The Red Browed Finch (Neochmia temporalis) is an inhabitant of the east coast of Australia and has also been introduced into French Polynesia. It lives in temperate forests and dry savannah landscapes as well as in mangrove forests in the tropical regions. It is commonly known as the Sydney Waxbill in this country or as the Red browed Firetail.
The bird has a bright red eye stripe and a red rump with the rest of the body being grey with olive patches on the wings. These birds are usually around 11-12cm in length. Generally they live well with others but do like some planted coverage and can get stressed if overcrowded.
In the wild, these birds live in flocks of 10-20 birds and are very sociable. They usually live in one specific area but can move around if food requirements aren’t met. They live on grass and sedge seed and will even come to gardens seeking food. In captivity, a foreign finch mix will serve as a good basis along with Japanese millet, canary seed and niger seed if not included. They need live food when rearing young.

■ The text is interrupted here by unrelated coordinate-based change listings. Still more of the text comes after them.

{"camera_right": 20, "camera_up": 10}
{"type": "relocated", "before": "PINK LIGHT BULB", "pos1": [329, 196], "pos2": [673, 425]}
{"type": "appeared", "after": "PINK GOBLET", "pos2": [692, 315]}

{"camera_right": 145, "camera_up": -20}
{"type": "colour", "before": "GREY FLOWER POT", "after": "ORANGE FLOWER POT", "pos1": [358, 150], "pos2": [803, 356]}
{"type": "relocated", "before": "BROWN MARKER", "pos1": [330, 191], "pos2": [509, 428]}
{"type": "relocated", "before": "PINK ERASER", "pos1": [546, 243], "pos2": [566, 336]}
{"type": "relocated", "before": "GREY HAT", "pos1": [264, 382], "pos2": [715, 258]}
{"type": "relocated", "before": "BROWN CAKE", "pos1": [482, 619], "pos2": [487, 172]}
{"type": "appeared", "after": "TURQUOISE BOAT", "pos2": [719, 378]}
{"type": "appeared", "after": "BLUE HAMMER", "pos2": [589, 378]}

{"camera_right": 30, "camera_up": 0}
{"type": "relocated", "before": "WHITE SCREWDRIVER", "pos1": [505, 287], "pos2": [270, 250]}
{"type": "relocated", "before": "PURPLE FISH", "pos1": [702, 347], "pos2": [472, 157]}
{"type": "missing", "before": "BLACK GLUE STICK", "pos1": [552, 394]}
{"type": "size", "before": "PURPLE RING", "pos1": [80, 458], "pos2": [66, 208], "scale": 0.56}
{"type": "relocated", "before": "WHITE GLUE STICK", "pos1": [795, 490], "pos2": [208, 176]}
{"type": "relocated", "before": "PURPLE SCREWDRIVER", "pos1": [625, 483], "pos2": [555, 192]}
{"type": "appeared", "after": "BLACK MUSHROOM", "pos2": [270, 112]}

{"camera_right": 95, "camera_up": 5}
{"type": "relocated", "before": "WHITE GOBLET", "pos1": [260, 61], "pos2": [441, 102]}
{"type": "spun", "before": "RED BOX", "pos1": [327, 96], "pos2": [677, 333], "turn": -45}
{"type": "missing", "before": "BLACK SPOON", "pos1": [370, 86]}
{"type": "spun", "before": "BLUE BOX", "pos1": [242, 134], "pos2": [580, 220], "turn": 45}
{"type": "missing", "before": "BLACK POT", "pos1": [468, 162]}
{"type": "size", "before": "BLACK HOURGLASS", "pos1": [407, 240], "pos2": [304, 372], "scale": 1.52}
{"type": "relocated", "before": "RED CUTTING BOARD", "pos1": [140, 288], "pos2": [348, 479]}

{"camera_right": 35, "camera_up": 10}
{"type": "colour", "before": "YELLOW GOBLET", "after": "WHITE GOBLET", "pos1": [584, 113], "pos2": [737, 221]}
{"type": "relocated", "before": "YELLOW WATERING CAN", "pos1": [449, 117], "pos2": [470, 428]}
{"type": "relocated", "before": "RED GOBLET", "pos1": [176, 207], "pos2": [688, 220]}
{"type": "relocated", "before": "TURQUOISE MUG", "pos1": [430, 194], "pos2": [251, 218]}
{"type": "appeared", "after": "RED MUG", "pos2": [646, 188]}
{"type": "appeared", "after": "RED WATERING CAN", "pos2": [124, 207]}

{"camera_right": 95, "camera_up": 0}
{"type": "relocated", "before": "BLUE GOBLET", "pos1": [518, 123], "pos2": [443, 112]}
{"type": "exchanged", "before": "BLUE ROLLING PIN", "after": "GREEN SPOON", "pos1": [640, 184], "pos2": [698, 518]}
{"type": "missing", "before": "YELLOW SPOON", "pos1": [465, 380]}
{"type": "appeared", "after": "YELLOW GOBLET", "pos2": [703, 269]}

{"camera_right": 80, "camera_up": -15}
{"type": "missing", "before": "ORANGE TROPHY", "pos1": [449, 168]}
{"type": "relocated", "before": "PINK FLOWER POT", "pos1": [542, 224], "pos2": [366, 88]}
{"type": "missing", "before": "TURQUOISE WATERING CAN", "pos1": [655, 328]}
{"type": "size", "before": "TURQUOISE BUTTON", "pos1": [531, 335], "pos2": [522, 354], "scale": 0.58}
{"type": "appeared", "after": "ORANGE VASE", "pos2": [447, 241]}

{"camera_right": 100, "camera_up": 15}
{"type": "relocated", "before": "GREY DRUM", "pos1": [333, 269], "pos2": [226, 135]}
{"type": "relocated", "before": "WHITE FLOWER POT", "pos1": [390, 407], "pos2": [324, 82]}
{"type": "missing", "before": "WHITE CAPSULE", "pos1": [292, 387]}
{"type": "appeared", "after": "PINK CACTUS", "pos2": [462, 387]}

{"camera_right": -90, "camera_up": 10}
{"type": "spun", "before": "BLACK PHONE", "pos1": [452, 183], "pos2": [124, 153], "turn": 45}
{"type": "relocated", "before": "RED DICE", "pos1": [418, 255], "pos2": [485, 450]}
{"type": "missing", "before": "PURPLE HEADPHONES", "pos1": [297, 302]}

Their nest is a domed construction with a side entrance made from grass and twigs. They are built 2-3 metres above the ground in dense shrubbery and nests are made in communal groups. Both parents build the nest, incubate the eggs and take turns in feeding the chicks. They lay 4-6 eggs and can have 2-3 clutches a year between October and April. The young are weaned at around 28 days.
These are four related species who look completely different to one another and have different temperaments. As a rule, all will live in mixed aviaries or good-sized cages as long as not overcrowded and protected from the extremes of weather. They can be cautious breeders by reputation, but this can often be irrelevant to individual birds. If you have different environments to offer them, then if they don’t settle in one, try another. For example, I am moving my star and cherry finches into the aviary as they seem a little bored in cages and need stimulation. They are beautiful, small birds who cause no great amount of noise and are endlessly entertaining without needing too much special care. Good all-rounders.